Editorial While foreign investors exhibit concerns over Indian shares, experts advice that is it an ideal time to bet on debt-free companies for gains in the next three-five years.
The panic over the outbreak of the global coronavirus pandemic has extended to the Indian stock markets, which saw the selling of massive volumes of shares by foreign investors. There are also several other factors behind this sell-off - the weak consumption demand and investment rate in India, the continuing banking and non-banking finance company (NBFC) crisis and the pile-up of potentially unsustainable dues at India's mobile telecom companies.
The benchmark BSE Sensex has fallen 32 per cent from its peak in just two months - mirroring the crash in other global benchmarks such as the Dow Jones, FTSE and Hang Seng Index, all of which have declined due to the coronavirus scare.
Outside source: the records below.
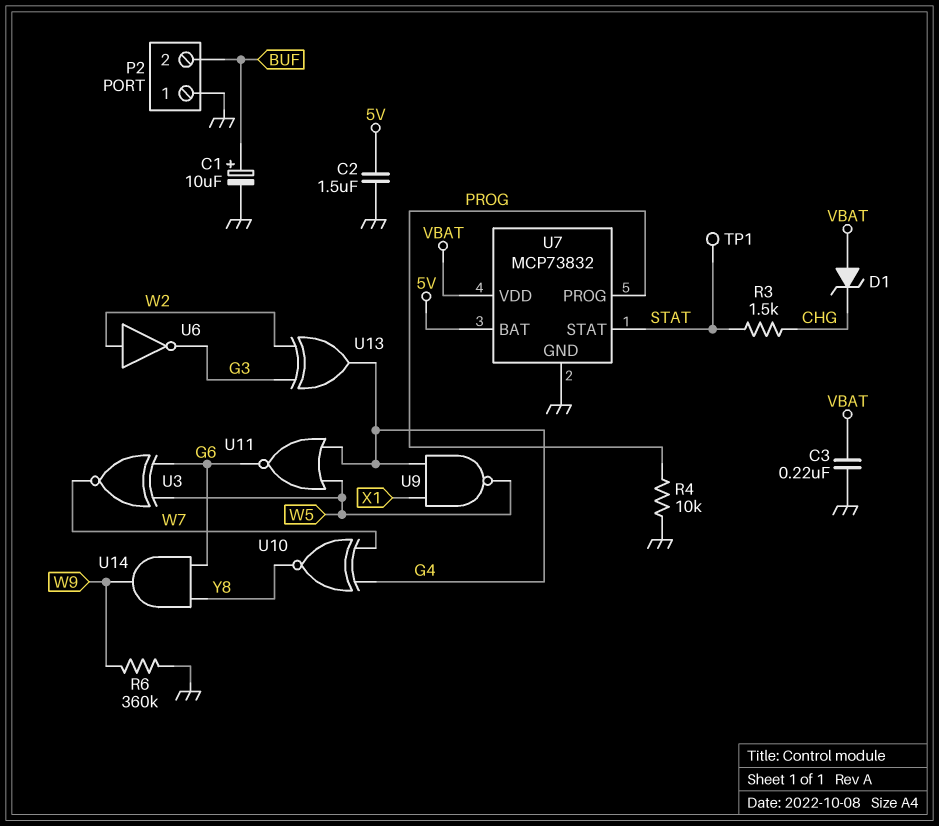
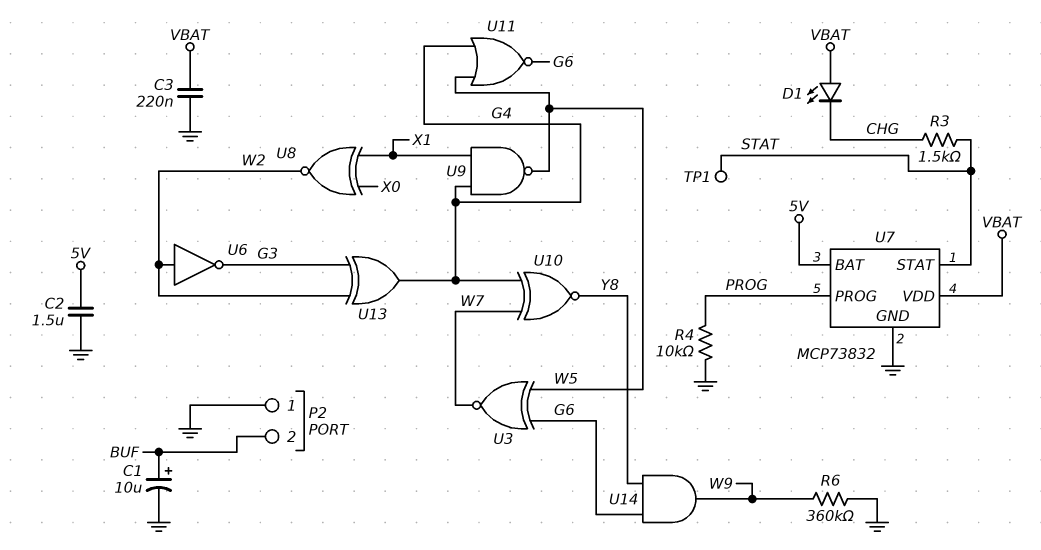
D1: zener (A VBAT, K CHG) -> LED (A VBAT, K CHG)
U8: none -> XNOR (in X0, in X1, out W2)

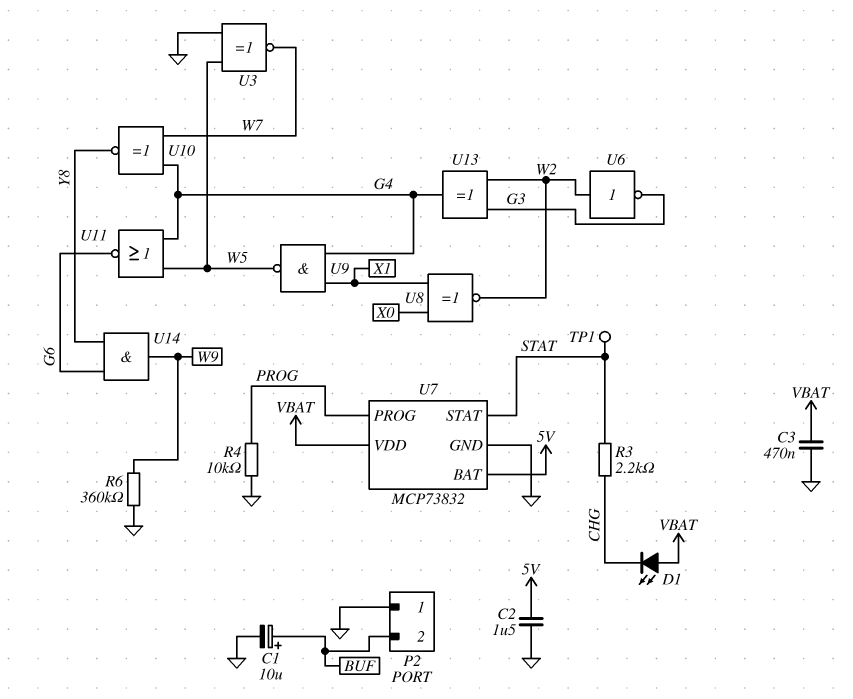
C3: 220nF (GND, VBAT) -> 470nF (GND, VBAT)
R3: 1.5k (CHG, STAT) -> 2.2k (CHG, STAT)
U3: XNOR (in G6, in W5, out W7) -> XNOR (in GND, in W5, out W7)

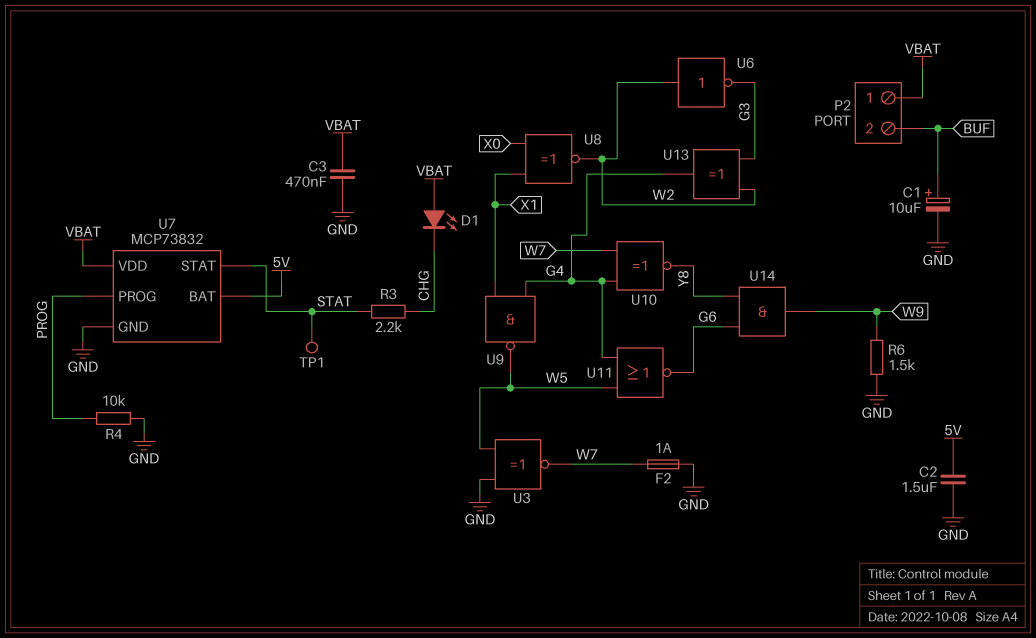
F2: none -> 1A (GND, W7)
P2 pin 1: GND -> VBAT
R6: 360k (GND, W9) -> 1.5k (GND, W9)

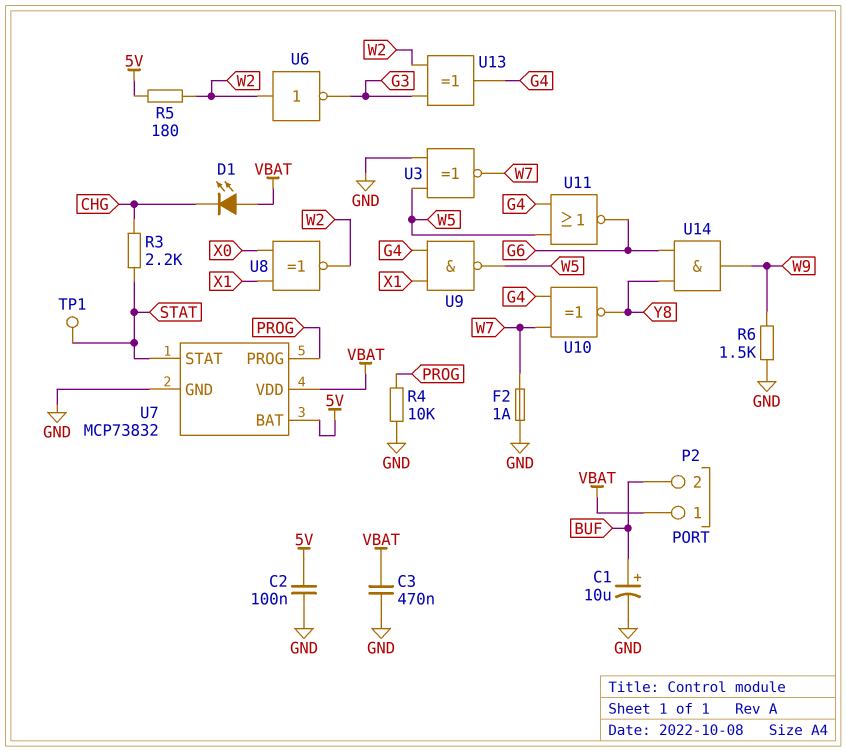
C2: 1.5uF (5V, GND) -> 100nF (5V, GND)
R5: none -> 180 (5V, W2)

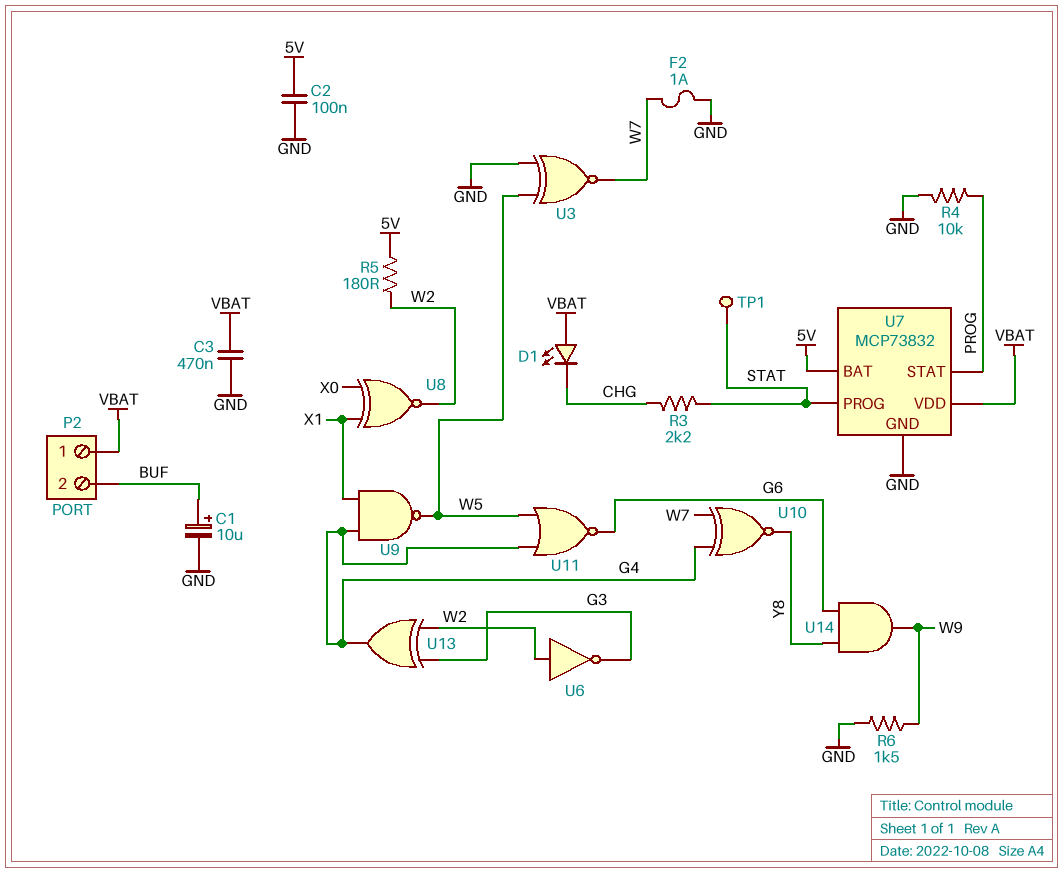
U7 pin PROG: PROG -> STAT
U7 pin STAT: STAT -> PROG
But a closer analysis will reveal that India is far less affected medically by the pandemic than other major economies and that the fall in valuations have fallen below their intrinsic levels. Applying a famous Warren Buffet formula to the Indian stock market leads to the same conclusion.
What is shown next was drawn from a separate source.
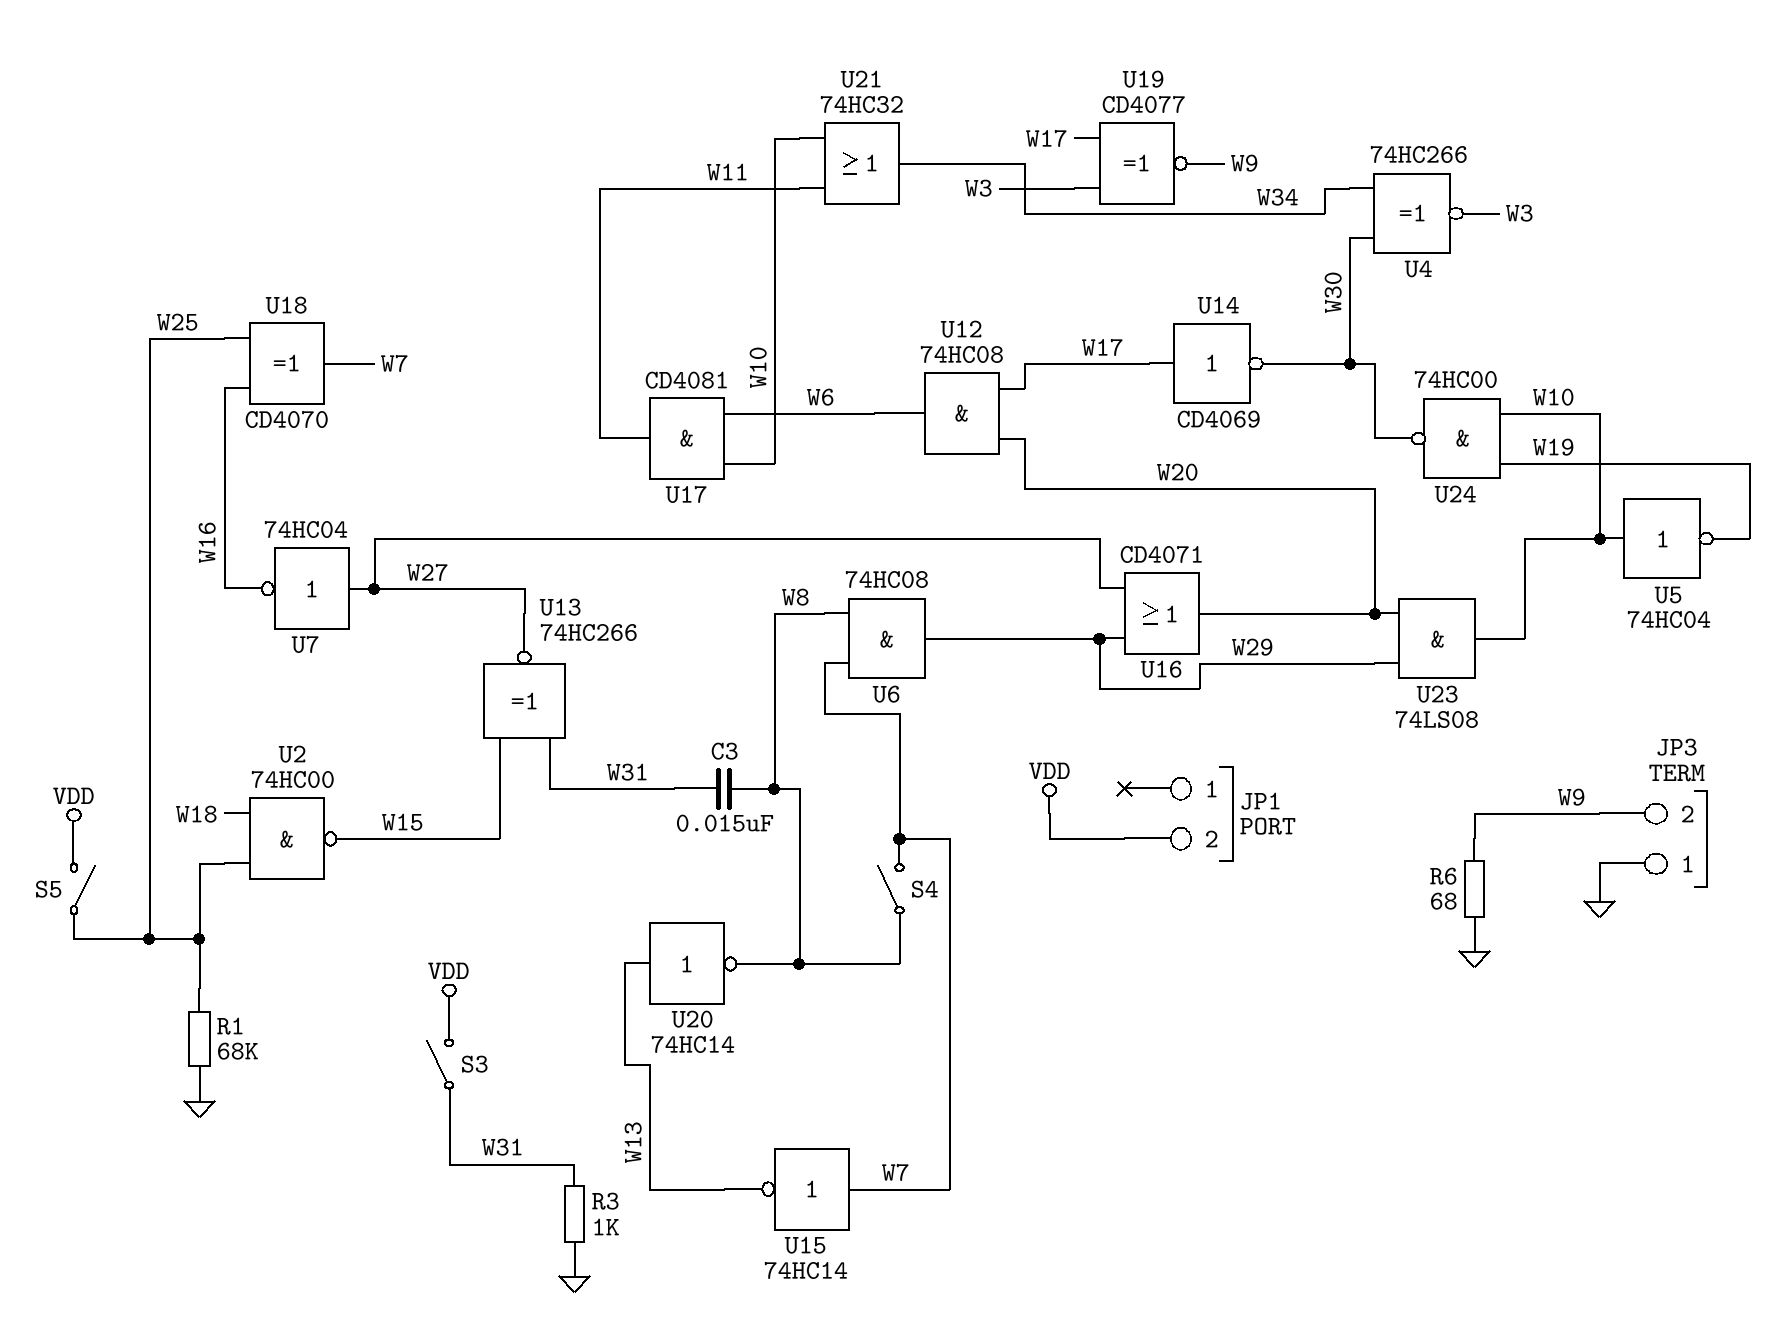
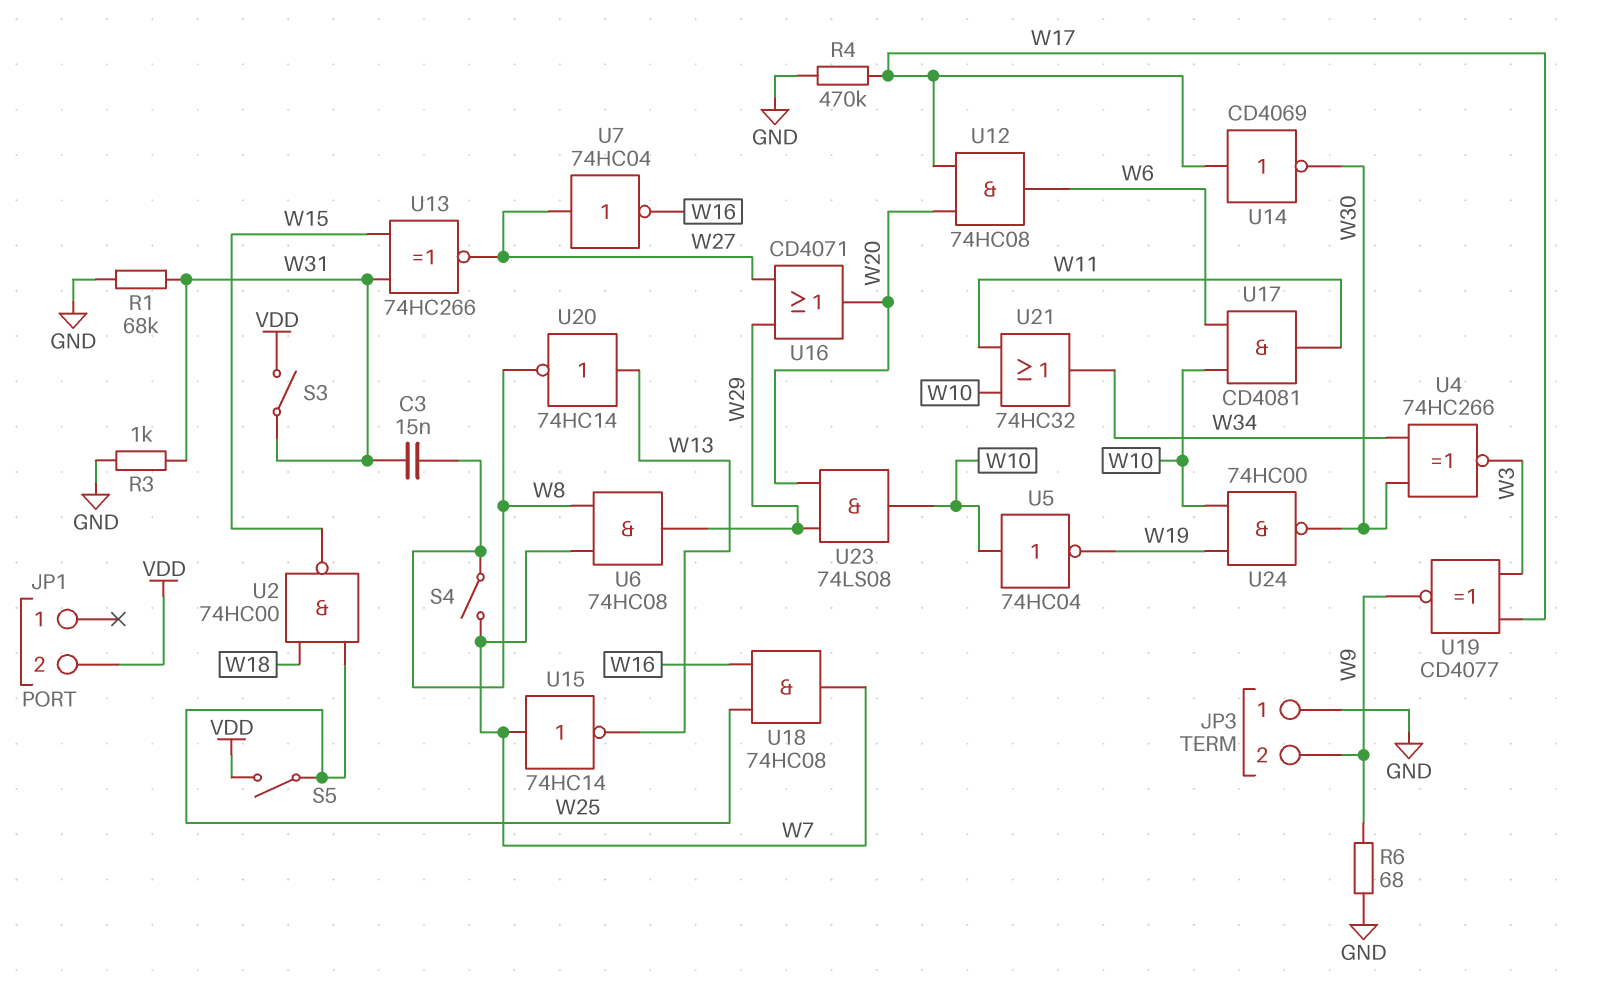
R1: 68k (GND, W25) -> 68k (GND, W31)
R4: none -> 470k (GND, W17)
U18: XOR CD4070 (in W16, in W25, out W7) -> AND 74HC08 (in W16, in W25, out W7)

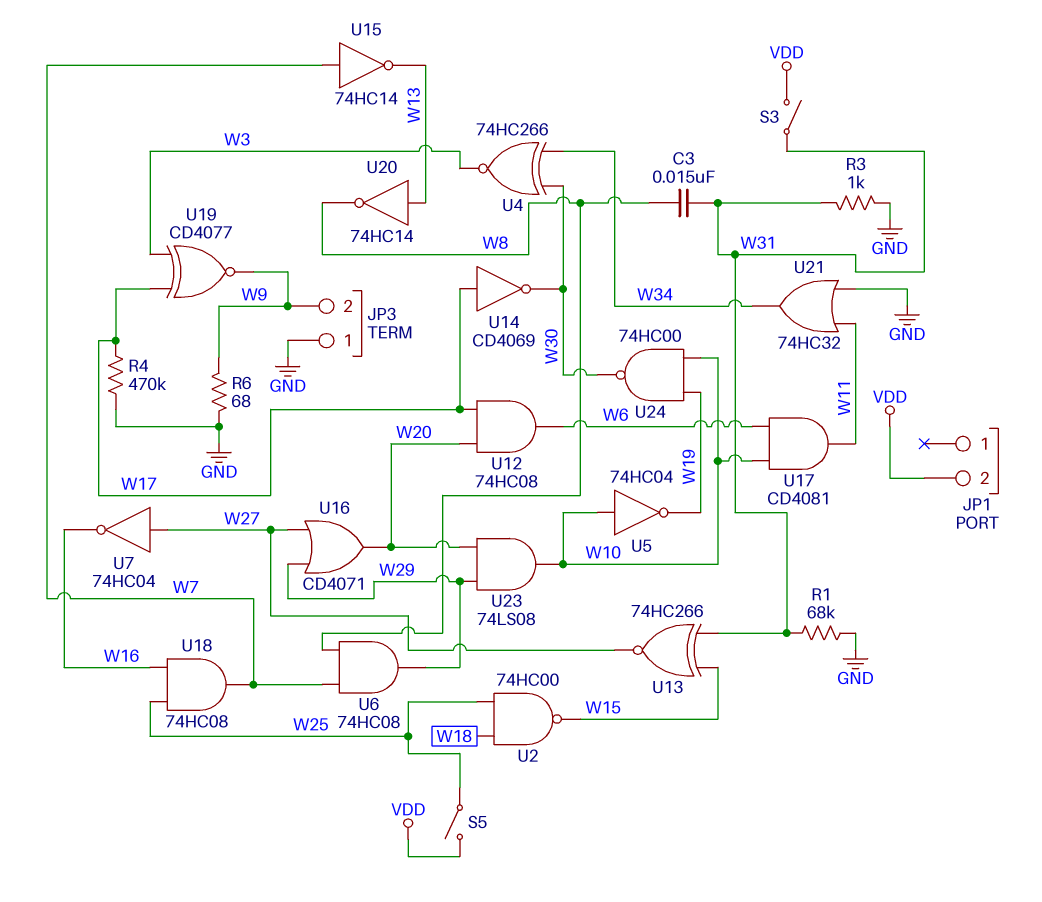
S4: switch (W7, W8) -> none
U21: OR 74HC32 (in W10, in W11, out W34) -> OR 74HC32 (in GND, in W11, out W34)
Therefore, following the legendary Oracle of Omaha's sage advice, it may be advisable for foreign investors, who have been in panic mode in India (and elsewhere) to take a series of contrarian bets on well-managed Indian companies with adequate debt cover and then let the markets work their magic over a three-to-five-year investment horizon.
That is the essence of value investing and this could yield decent returns for those who are willing to go down this path.
The depreciation of the rupee against the dollar will, however, deflate their returns, but is unlikely to completely wipe out their gains over a five-year period.